JT>      How would you setup this box?
JT>      It''s primary used as a development server, running a myriad
of applications.


Use SVM to mirror system, something like:

    d0 mirror of c0t0d0s0 and c0t1d0s0     /    2GB
    d5 mirror of c0t0d0s1 and c0t1d0s1     /var 2GB
    d10 mirror of c0t2d0s0 and c0t3d0s0    swap (2+2GB, to match above)

    an all 4 disks create s4 slice with the rest of the disk, should
    be equal on all disks. Then create raidz pool out of those slices.
    You should get above 400GB of usable storage.

    That way you''ve got mirrored root disks, mirrored swap on another
    two disks matching exactly the space used by / and /var and the
    rest of the disk for your data on zfs.

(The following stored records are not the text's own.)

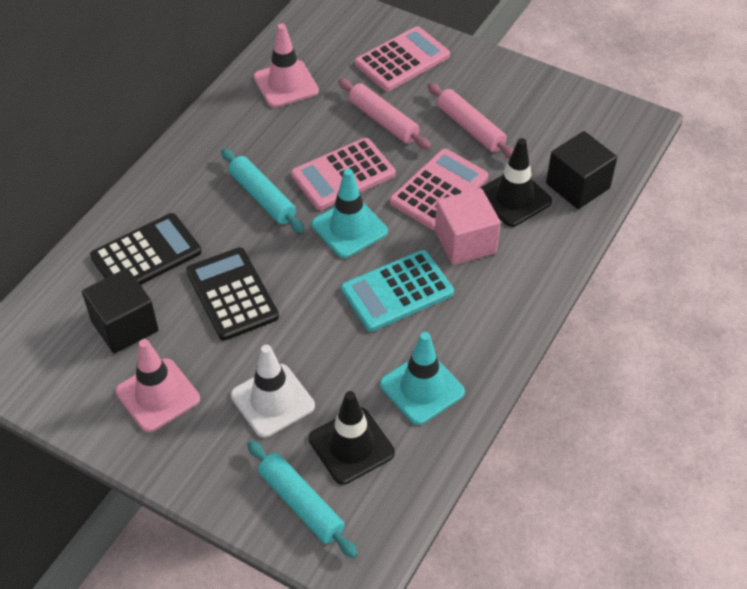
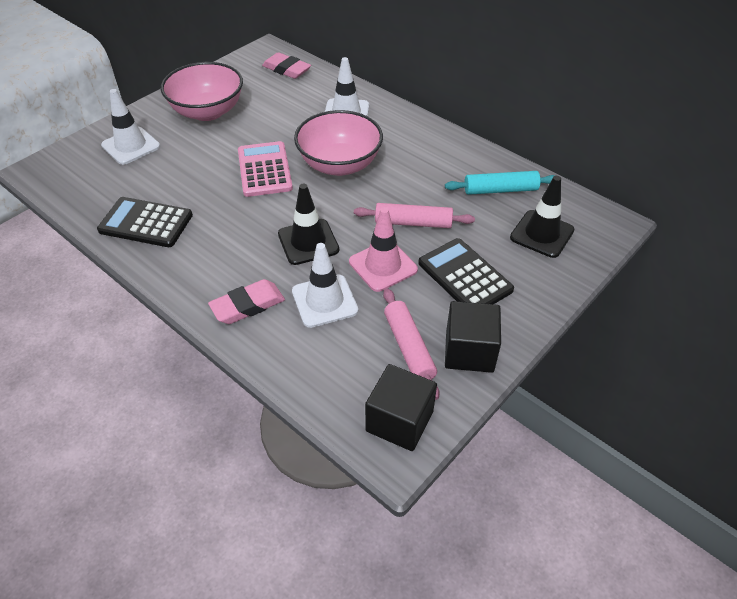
pink bowl: 0 -> 2
pink calculator: 3 -> 1
pink cube: 1 -> 0
pink eraser: 0 -> 2
pink traffic cone: 2 -> 1
turquoise calculator: 1 -> 0
turquoise rolling pin: 2 -> 1
turquoise traffic cone: 2 -> 0
white traffic cone: 1 -> 3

    ps. and of course you''ve got to create small slices for
metadb''s.

-- 
Best regards,
 Robert                            mailto:rmilkowski at task.gda.pl
                                       http://milek.blogspot.com

Richard Elling - PAE

2006-Nov-07 23:54 UTC

head link

[zfs-discuss] Best Practices recommendation on x4200

The best thing about best practices is that there are so many of them :-)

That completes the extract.